Well, CV may be slowing down. Back on Day 1.118, Sunday 3/29, the world count was 700K, having doubled in 7 days. I predicted 1.4M on Saturday, but it only reached 1.37M today, so doubling in a shade over 8 days. Next double, 2.8M, would be expected on a week from Tuesday, 4/14. We’ll see.
Today I went for a run after breakfast, between rain showers. It felt good. Spent the morning in an old occupation: cleaning up and upgrading my Python programming environment. It’s been more than a year, maybe two, since I had to fiddle with environment variables and versions of stuff. I had to google some things to remember how to accomplish stuff in the terminal command line.

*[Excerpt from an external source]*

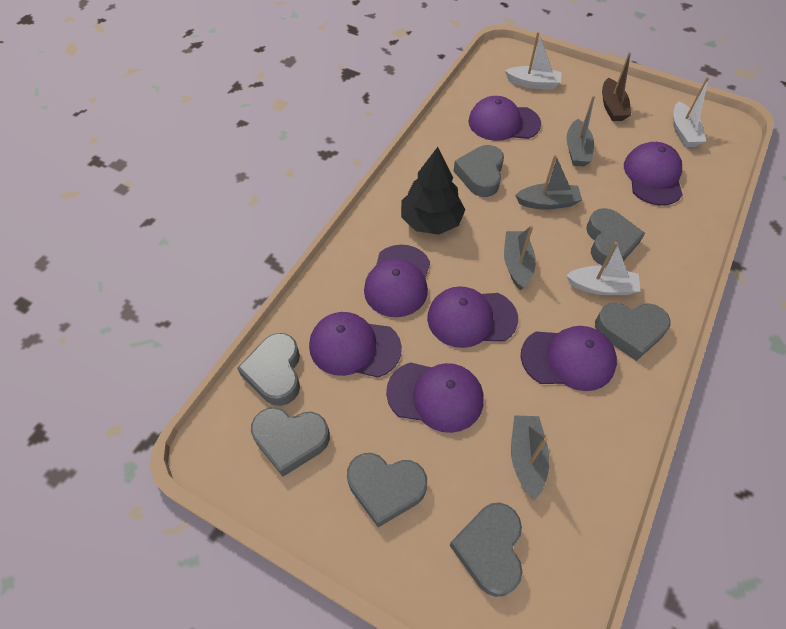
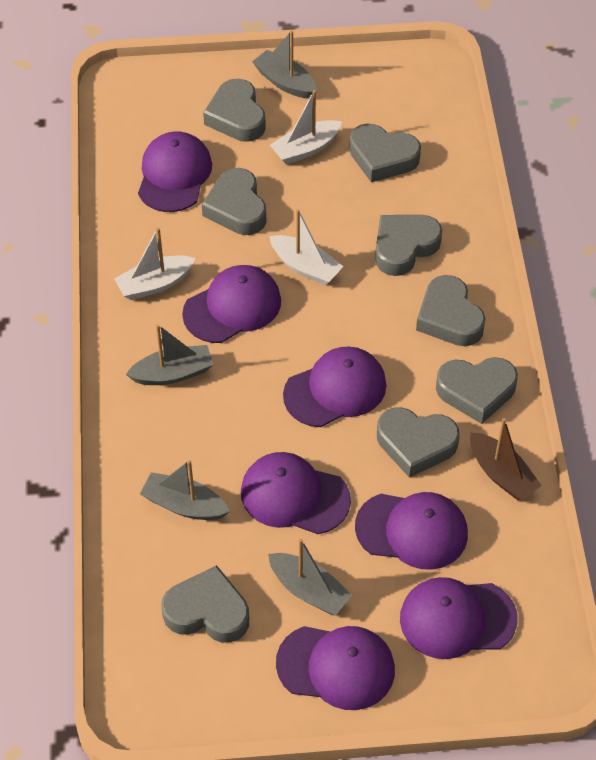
black tree: 1 -> 0
grey heart: 7 -> 8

The point here is that I’ve decided to go through the new online textbook, Crafting Interpreters. I read a blog post by the author, describing the four-year saga of writing it. He walks through writing an interpreter, coding it first in Java and then in C. Now one might think that interpreters are old hat to me, since I worked on a team building one, APL\360, more than forty years ago (1975-7, about). However the challenge here is to repeat his Java code, approximately line by line, in Python instead. It could be of interest to others; anyway it will be fun to do.
Does this mean I’ve given up studying Lisp, as I mentioned several times last year? Yeah, Lisp just isn’t fun.

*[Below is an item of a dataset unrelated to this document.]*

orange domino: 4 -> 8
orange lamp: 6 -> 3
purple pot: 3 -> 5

After supper I tried another game from the bundle, Europa Universalis IV. It turns out to be one of those games in which are you are a ruler trying to grow your province in a medieval Europe, to quote from Wikipedia,
The gameplay requires the player to lead a nation by finding a balance of military, diplomacy and economy. The player does so through their choices as sovereign of their nation, and through the spending of resources available to them: Prestige, Stability, Gold (Ducats), Manpower, Legitimacy for Monarchies, Republican Tradition for Republics, Devotion for Theocracies, Horde Unity for Hordes and Monarch Power (Administrative, Diplomatic, Military).

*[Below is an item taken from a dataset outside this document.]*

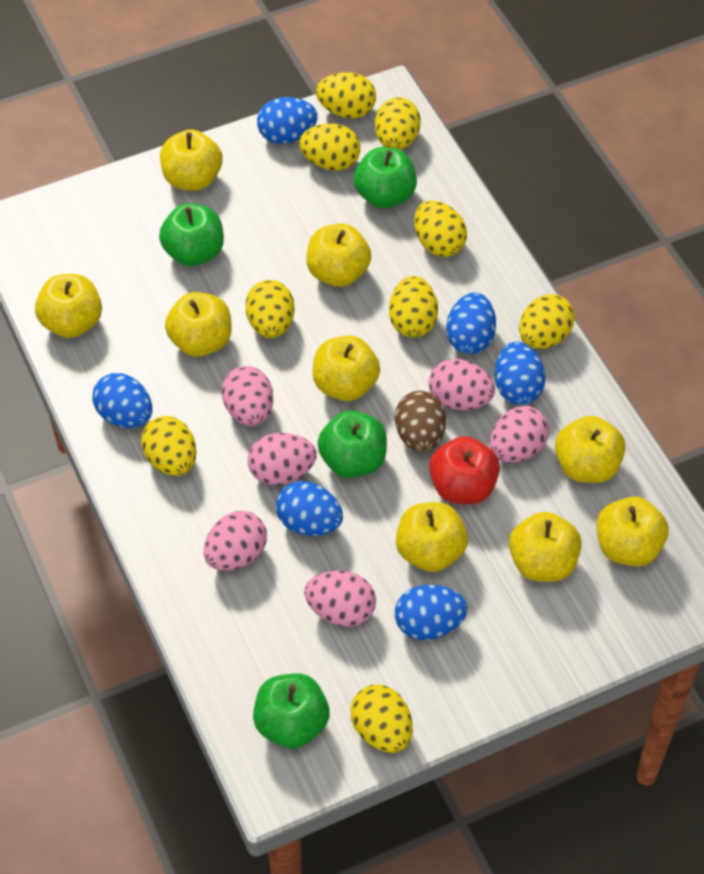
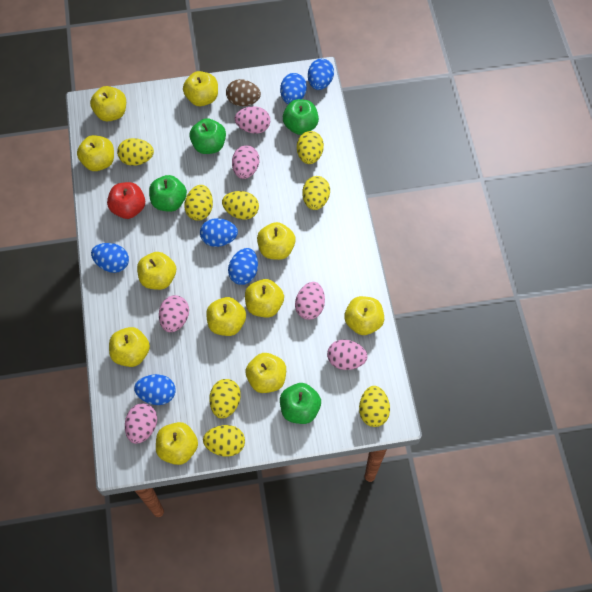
yellow apple: 9 -> 11
yellow egg: 9 -> 8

Very complicated. I started through the tutorial. The Pale province of Ireland has risen in rebellion. Select your army in London, make them hike over to Wales, get them to board your fleet, direct the fleet across the Irish sea, direct the army to attach the peasants. Watch as little toy soldiers exchange blows. I can see where this is going. Meanwhile there will be some other disaster in Essex or Yorkshire, and you’ve got to build forts and farms, and it will get more and more complicated. The graphics are fairly cute, the gameplay UI is usable, but it’s too thinky. I have another game, Galactica, that is similar in overall concept except it’s about planets, not provinces. I’ve played that a couple of hours and could play more. This one I don’t want to continue in.